Listen to me, man. Taxes are confusing, complicated, negative, and
boring; but forget it, because we are going to make it fun. Fat chance. So
don't kill the messenger. There are things we all deal with in life that are
a lot worse than taxes. For instance, having a nail in your head. Watch for
this column next month and maybe I'll think of another one.
What RAP and Raoul will be sharing with you through the coming months are
tax tips that we hope will be of interest specifically to people in the
field of broadcast production. We'll be talking about various everyday tax
laws that can be applied to the unique aspects of your business, and maybe
save you some big pesos.
In this issue, I'd like to talk with you about depreciation. This is the
process of taking tax deductions against your income for the purchase of
audio equipment. Although we all have stereos, cassette players, etc. for
recreational purposes, they are also tools of your trade. Square Sol and his
stiff doll can't write this stuff off, but you guys can! With new technology
and new products coming out every day, I'm sure many of you are upgrading
your equipment. Turntables, synthesizers, tape decks, amps, CD players,
upgraded car stereos, speakers, everything, man. You can write it off! You
people are in the sound business!
Now listen up, gringos and gringas, keep records of receipts. You can't
write off this stuff if you steal it, or even if it just accidentally falls
off the back of a truck into the trunk of your ride, man.
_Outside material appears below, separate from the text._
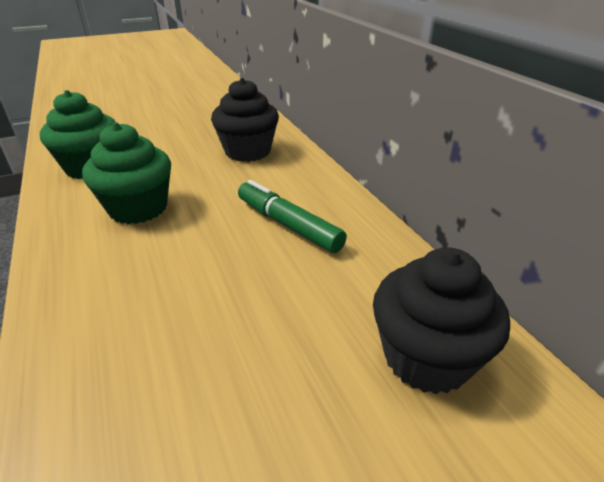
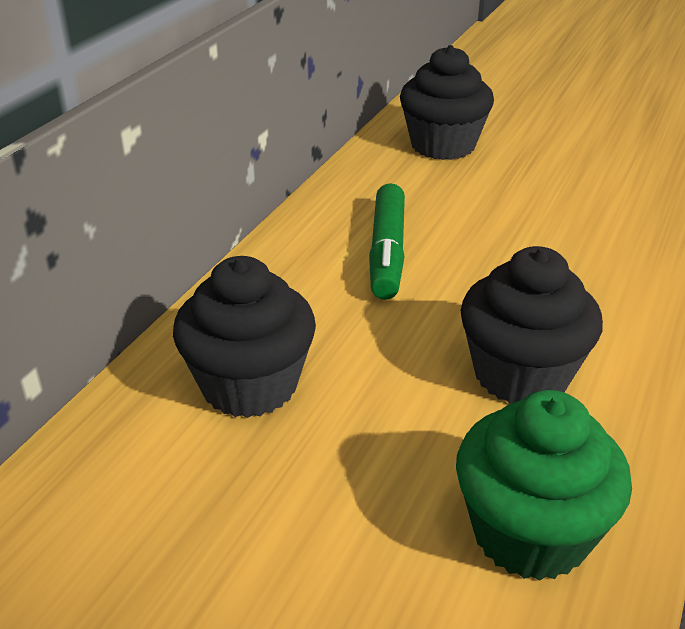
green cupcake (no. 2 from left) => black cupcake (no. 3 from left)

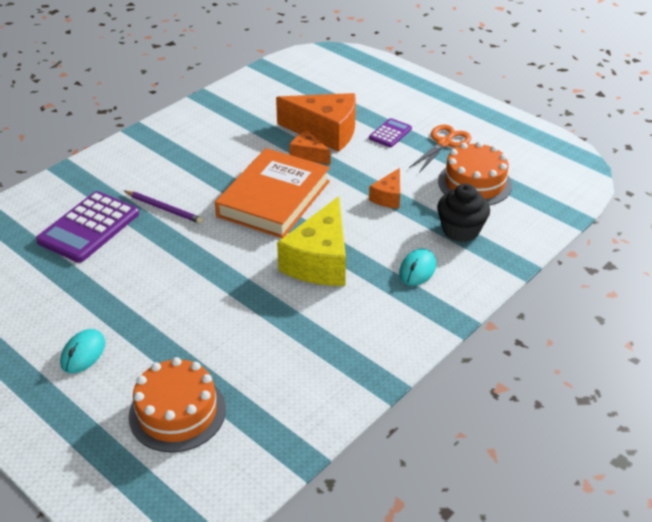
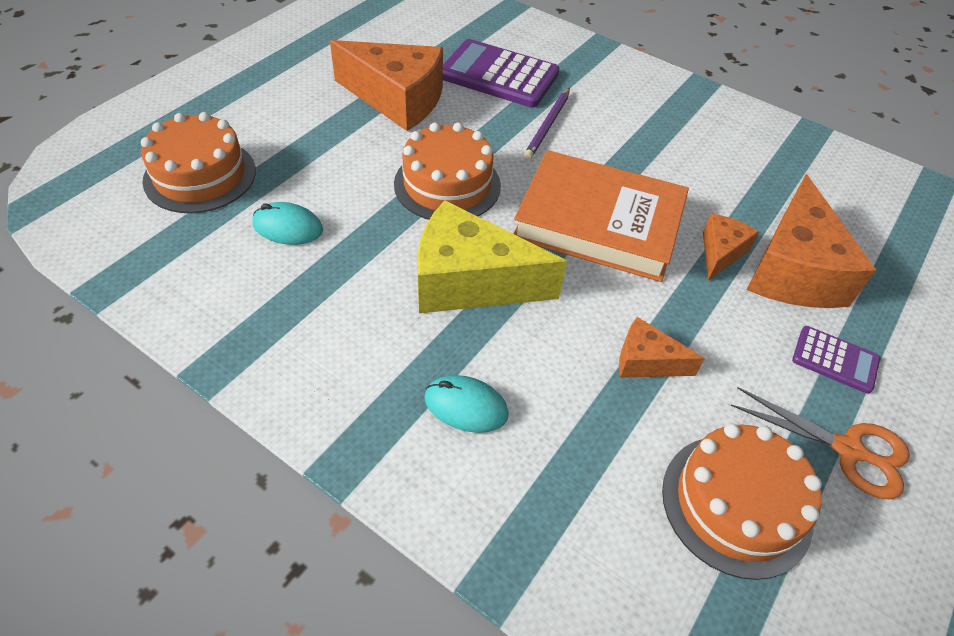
turquoise mouse (no. 1 from left), shifted
nothing => orange cheese (no. 1 from left)
nothing => orange cake (no. 2 from left)
black cupcake => nothing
If you've never written off your equipment, but have acquired a
considerable amount of hardware over the years, you're not up the Rio
Grande. Go back and reconstruct your purchases. Take an inventory of your
equipment and locate your receipts. You can set the original cost up as an
asset and depreciate it. This applies not only to you guys scamming some
outside freelance income, but also to you stiffs on salary in a production
studio.
As I said, depreciation can be a complicated concept. We will explore it in
more detail next month; but taking an inventory of what you've got is a good
place to start. Basically, and dependent on various situations, you can
write this stuff off immediately or over 5 years. We'll get into that, but
in the meantime, your assignment for this month is to read IRS form 4562 and
its instructions. It's really a pisser. They are available at any IRS
office; but when you go down there, remember to wear a disguise -- a wig or
fake mustache will do just fine. Also, a little limp would be a tasty touch.